Author: Taxaj Corporate Services LLP
Category: Startup Taxation | SaaS Business Compliance
In the competitive B2B SaaS (Software-as-a-Service) market, it’s not unusual for founders to launch with zero paid users—focusing instead on product-market fit, building features, and onboarding early adopters for free.
While the business model may be in its infancy, the taxman doesn’t wait. Even without revenue, there are tax, compliance, and accounting obligations you need to be aware of to avoid future penalties and to ensure your startup’s finances are ready for scale.
This article covers key tax considerations for early-stage SaaS founders who have yet to monetize but want to keep their financial and legal structures airtight.
Many SaaS products start with:
Free trials 🆓
Beta testing with invited users
Freemium model to build brand presence
Pilot projects with enterprises at zero or discounted price
At this stage, the primary expenses include:
Server & hosting costs ☁️
Development salaries 💻
Marketing & outreach 📢
SaaS tools & subscriptions 🛠️
Compliance & legal services 📜
Even without revenue, these activities have tax and accounting implications.
Companies and LLPs must file annual Income Tax Returns regardless of revenue.
Filing nil returns is necessary to avoid penalties.
Losses in the early stage can be carried forward for up to 8 years to offset future profits (only if returns are filed on time).
GST registration is mandatory if turnover exceeds ₹20 lakh (₹10 lakh in special category states).
For SaaS businesses providing services to foreign clients, GST registration is often required from day one due to export-of-services rules.

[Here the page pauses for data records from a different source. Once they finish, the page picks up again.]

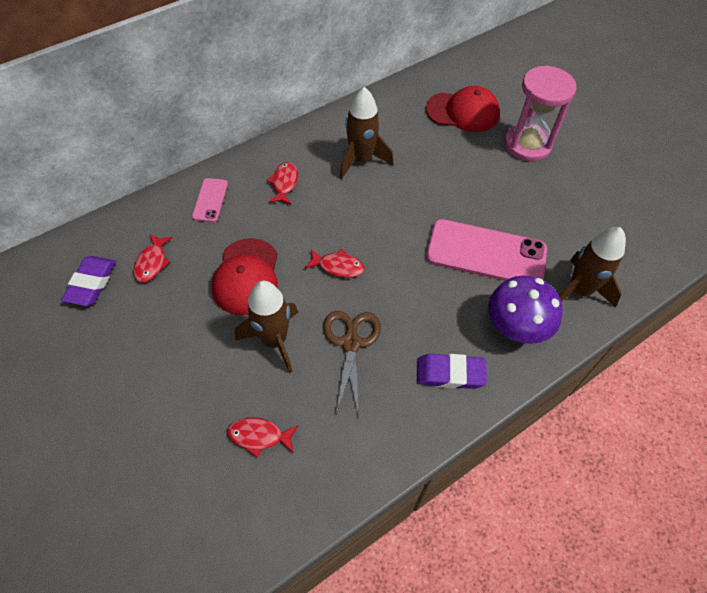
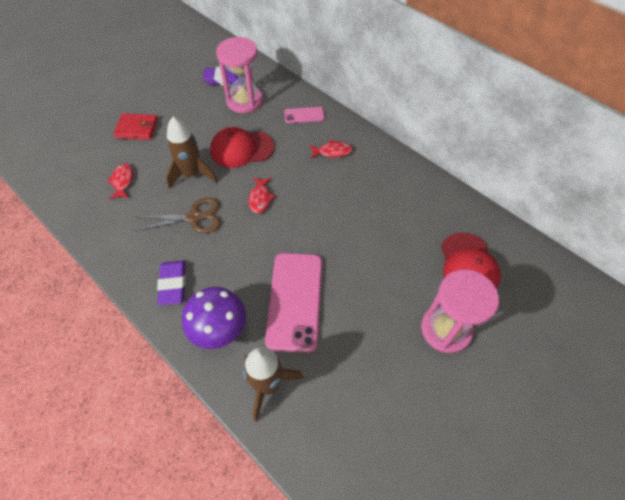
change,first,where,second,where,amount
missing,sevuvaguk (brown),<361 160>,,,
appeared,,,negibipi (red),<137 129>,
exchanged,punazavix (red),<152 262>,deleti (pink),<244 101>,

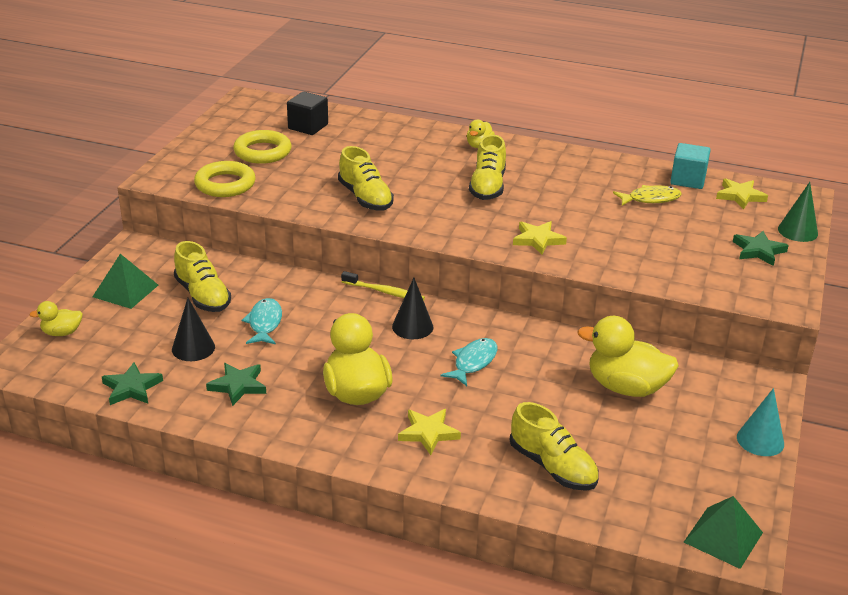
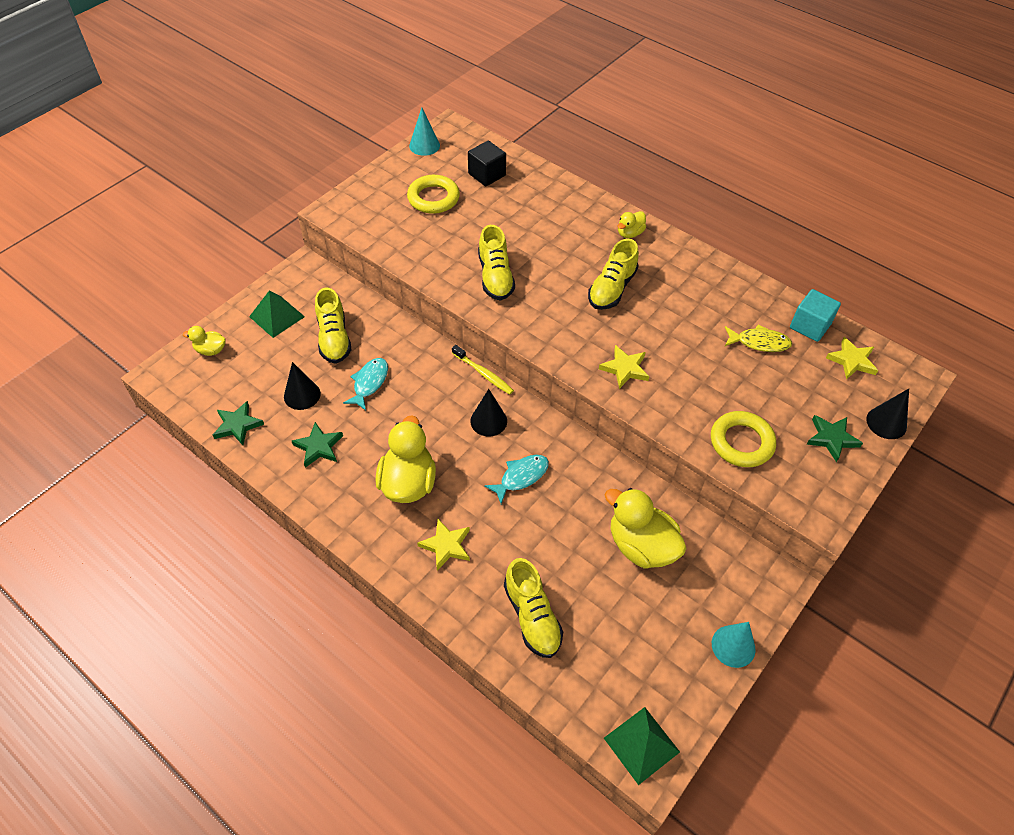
change,first,where,second,where,amount
appeared,,,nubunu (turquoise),<424 145>,
relocated,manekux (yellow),<225 184>,,<741 442>,
colour,nubunu (green),<797 231>,nubunu (black),<886 423>,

Zero-revenue founders should still evaluate whether GST applies for future cross-border contracts.
If your startup pays salaries, contractors, or rent, you may need to deduct and deposit TDS even without revenue.
Examples:
Salary payments above the basic exemption → TDS u/s 192
Rent above ₹2,40,000/year → TDS u/s 194I
Contractor payments above ₹30,000 → TDS u/s 194C
Once GST-registered, you can claim ITC on business expenses (cloud hosting, marketing tools, software purchases).
Proper vendor invoices with GSTIN are essential.

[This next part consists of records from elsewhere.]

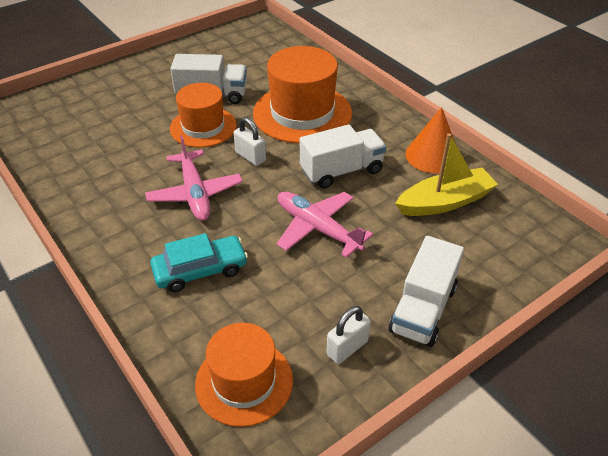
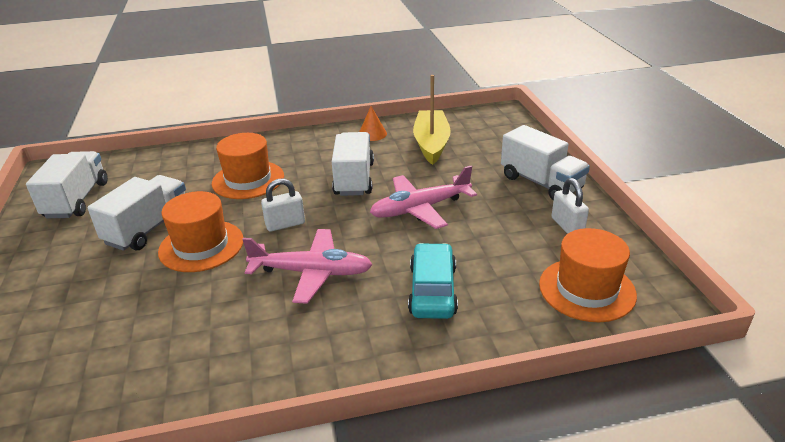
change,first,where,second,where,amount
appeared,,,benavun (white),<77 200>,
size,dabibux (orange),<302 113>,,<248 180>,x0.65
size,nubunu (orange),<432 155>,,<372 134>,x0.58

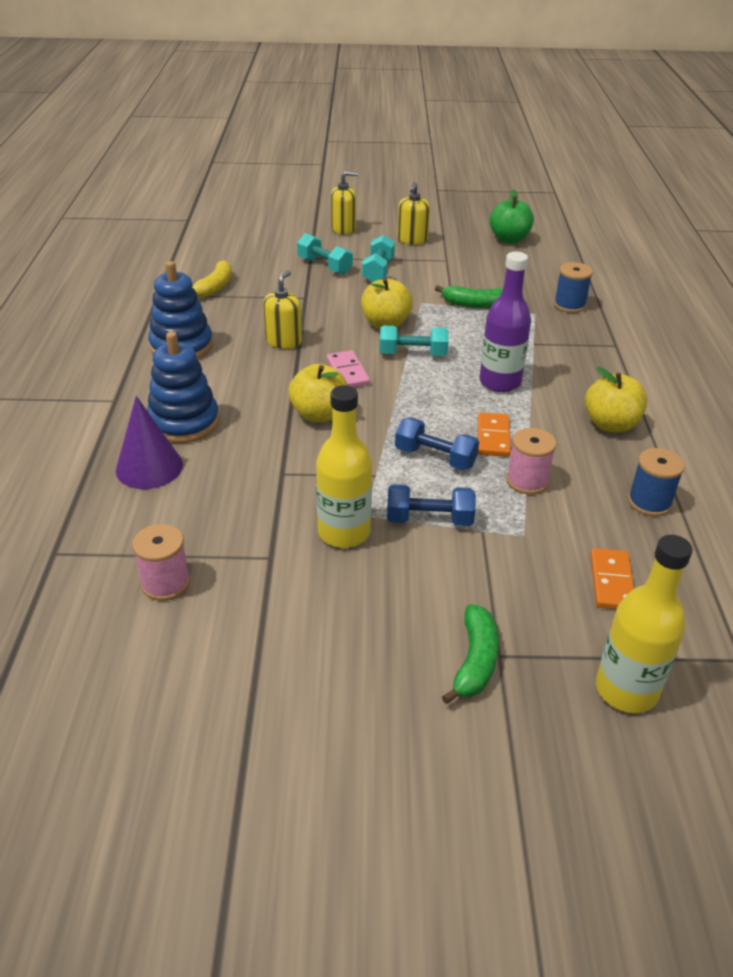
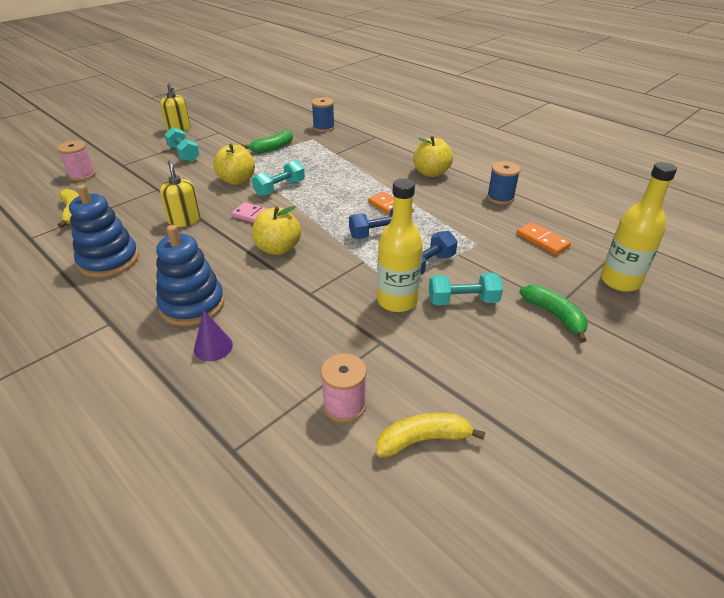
change,first,where,second,where,amount
missing,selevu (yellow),<343 229>,,,
missing,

Register under the Startup India scheme to avail tax exemptions and easier compliance.
Eligible startups may get 3 consecutive years of tax holiday in the first 10 years (subject to conditions).
R&D expenses can be claimed as deductions to reduce future tax liability.
If your SaaS development team is in India but your holding company is abroad, you need to comply with transfer pricing rules.
Arm’s length pricing must be maintained for services billed between group entities.
In SaaS, prepaid subscriptions must be recorded as liabilities until service is delivered.
Even with zero paid users now, setting up the correct accounting system will save trouble later.
| Risk | Impact |
|---|---|
| Late ITR filing | ₹5,000 penalty + loss of carry-forward benefit |
| Missed GST registration | Interest + penalty on future invoices |
| Ignoring TDS obligations | Disallowance of expenses + penalties |
| No proper bookkeeping | Difficult to raise funding & audit issues |
| Lack of IP & asset tracking | Weak valuation during investor due diligence |
Maintain proper accounts from day one (use cloud accounting tools like Zoho Books or QuickBooks).
Track all business expenses separately from personal ones.
Apply for Startup India & DPIIT recognition early.
Keep a tax calendar for GST, TDS, and ITR deadlines.
If targeting international clients, set up export-compliant invoicing now.
Even before your first paid user, you should:
Set up a GST-compliant billing system.
Draft terms of service and privacy policy to meet legal standards.
Secure intellectual property rights (domain, code, trademarks).
Plan pricing models and understand tax impact of subscription vs one-time billing.
Launching a B2B SaaS product with zero paid users is a strategic choice for many founders. However, tax and compliance obligations don’t wait for revenue to arrive. By filing mandatory returns, maintaining accurate books, understanding GST/TDS triggers, and leveraging startup tax benefits, you position your SaaS for smooth scaling and investor readiness.
💡 Final Thought from Taxaj Corporate Services LLP:
"Revenue may be zero, but compliance should be 100%. The early discipline you set now will compound into future tax savings and smoother funding rounds."